Tuesday, July 28, 2009

Language Log » Fucking shut the fuck up

I love the Language Log. Only on the Language Log would you get a sentence like this:
[E]ver since “fuck” became a human-denoting noun (“You've killed my Burmese python, you stupid fuck!”), it has been possible for “the fuck” to occur in NP slots on a fairly broad basis. But not as a semantically inert pleonastic epithet with the affective function of conveying personal irritation.
No. Absolutely not. No fucking way.

Tuesday, May 26, 2009

Matasano Chargen » Blog Archive » Matasano PFI (as seen on TV!)
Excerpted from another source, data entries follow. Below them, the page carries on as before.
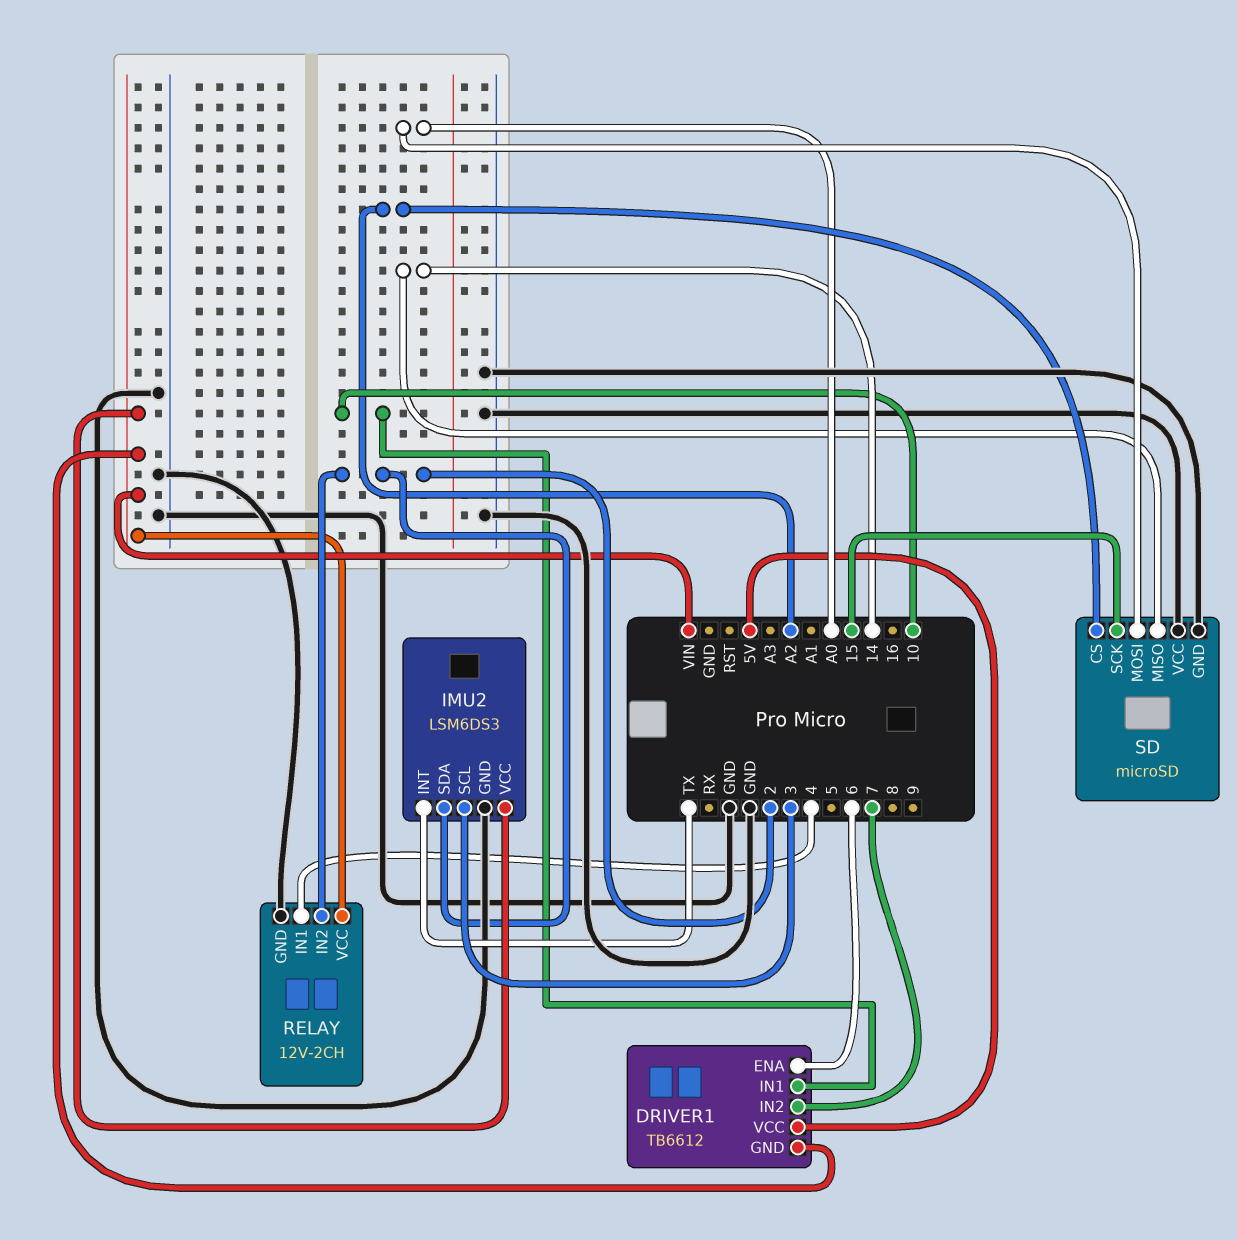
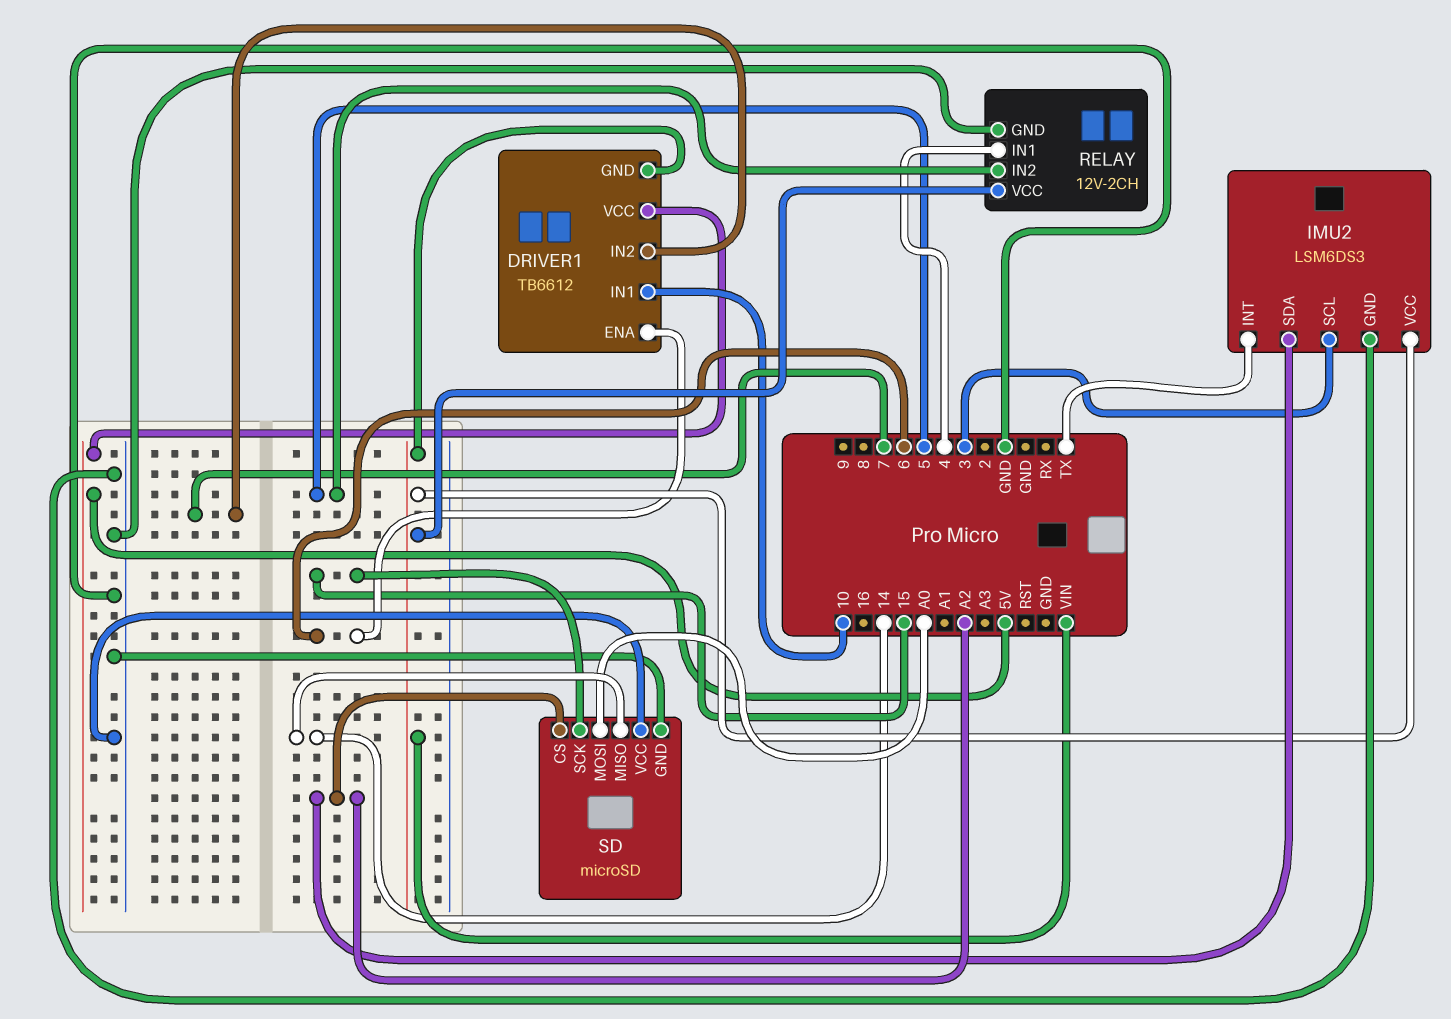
IMU2 pin SDA: 2 -> A2
RELAY pin IN2: 2 -> 5

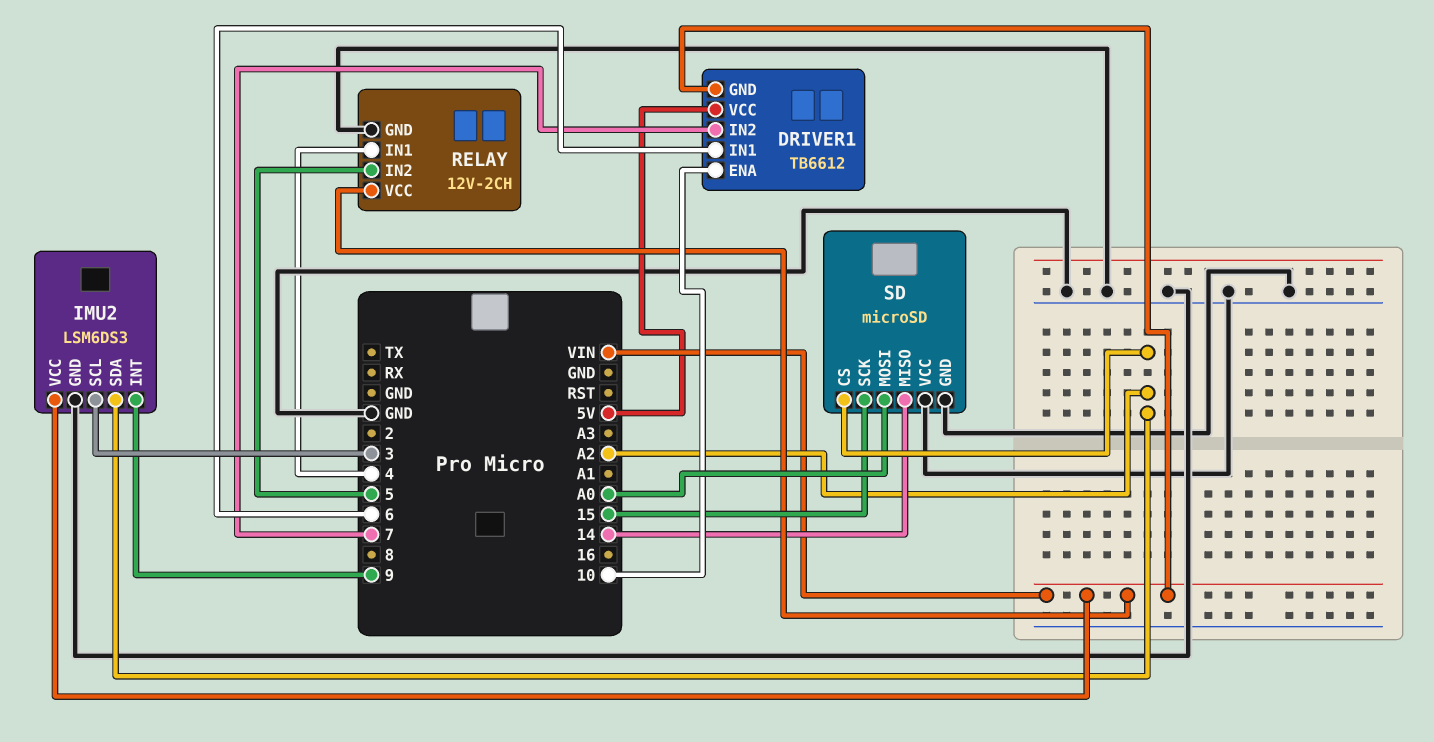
DRIVER1 pin ENA: 6 -> 10
DRIVER1 pin IN1: 10 -> 6
IMU2 pin INT: TX -> 9

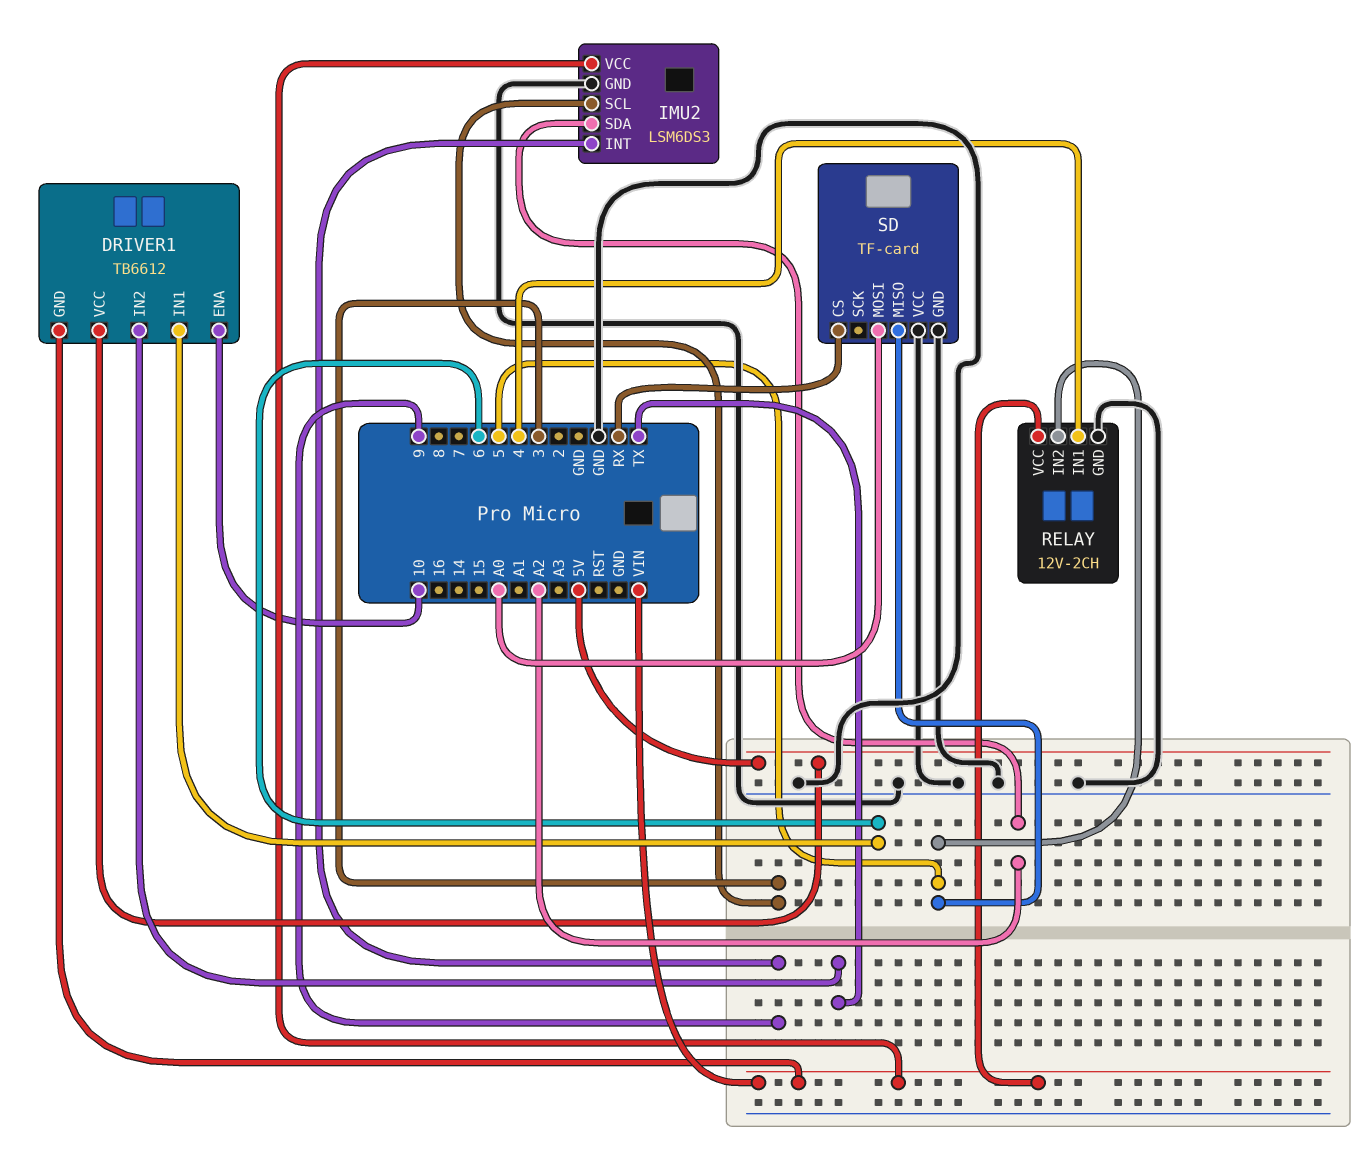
DRIVER1 pin IN2: 7 -> TX
SD: microSD -> TF-card
SD pin CS: A2 -> RX
SD pin MISO: 14 -> 5
SD pin SCK: 15 -> none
Security dude's written a Port Forwarding Interceptor that lets you modify a raw TCP stream on the fly. I know it's wrong, but this guy makes me grin. Don't worry, my coat's just here.

Wednesday, May 13, 2009

Nikos Kazantzakis' "Askitiki": The Saviors of God

Holidaying in America, I took myself to a small town in Vermont, described intriguingly in guides as an artists' colony. My lodging seemed a fairytale house in the woods; I explored its environs, and took the advice of its proprietress to visit a restaurant in the centre of the town, where I met a trio of boisterous septuagenarians - Princeton professor, psychologist poet, and salty seadog - who regaled me each with tales from his own experience, alternately impressively erudite, unobtrusively insightful, and strikingly swashbuckling, before dragging me on to the bar over the road for beers and cheesy lines to local ladies. The poet-philosopher saw something in me, I know not what, but which moved him to share this piece of Kazantzakis' wisdom with me: "we come from a dark abyss, we end in a dark abyss, and we call the luminous interval life". It hit the spot; it helped me through some dark moments, and I’m in some way forever indebted both to the author and his representative.

Sunday, May 10, 2009

Wolfram|Alpha

I registered early and so got to see the Wolfram Alpha webinar presentation on Friday evening. The depth of the analysis and the breadth of the scope Alpha was apparently able to apply to any given field made me reel at the possibilities; the coherence with which the four key components of "curated data; computational algorithms; linguistic processing; automated presentation" (Wolfram's categorisation) had been married gave the impression of a genuinely capable successor to Google, not in the form of a better search engine, but of a more likely first port of call for genuine information. On seeing the demo myself, I realised not only why the questions Mr. W. addressed in the webinar painted a slightly disappointing picture of the actual information stored in Alpha - it relies on curated data, and obviously they've not got round to curating all of it yet, so it didn't know all the answers - but also why whether it knew about a particular topic was the wrong question. It will.

Wednesday, May 6, 2009

Nati Shalom's Blog: Designing a Scalable Twitter

Article about using a 'spaces'-based architectural approach to building a Twitter-like pub-sub/db hybrid system

Sunday, April 19, 2009

The Big Takeover : Rolling Stone

This is a shortened version of an article in the print edition of Rolling Stone #1075 which I happened, unusually, to pick up on Friday night. I'm glad I did; in conjunction with a piece in the otherwise fairly uninspiring new UK Wired about banks using David Li's 'copula' formula to correlate risk, it lends a much clearer understanding of the current situation, and it isn't pretty. From the declawing of Glass-Steagall, through the creation of ever-more complex derivative instruments to the eventual rejection of Congressional audit by the Federal Reserve under an obscure 1950 statute, the road to takeover by bankers of regulators and the Fed has been signposted, if only we'd known how to read the signs - or even that those strange daubs consituted signs. A companion analysis of the UK landscape would be, how you say ... fascinating.

Wednesday, April 8, 2009

Agile Testing: Experiences deploying a large-scale infrastructure in Amazon EC2

Nice article from OpenX guy about automating deployments at scale. Via Nilesh.

Thursday, April 2, 2009

space invaders > the story of an invasion

Space invader mosaics. I love this shit.

Tuesday, March 10, 2009

The Guardian Open Platform

I've been working with the dev team here at the Guardian on the API section of the Open Platform: a fully searchable XML, JSON and ATOM API for all Guardian content. It launched into private beta this morning, and quickly took the top two "trending topics" on Twitter. Tom Watson MP had some nice things to say about it, too.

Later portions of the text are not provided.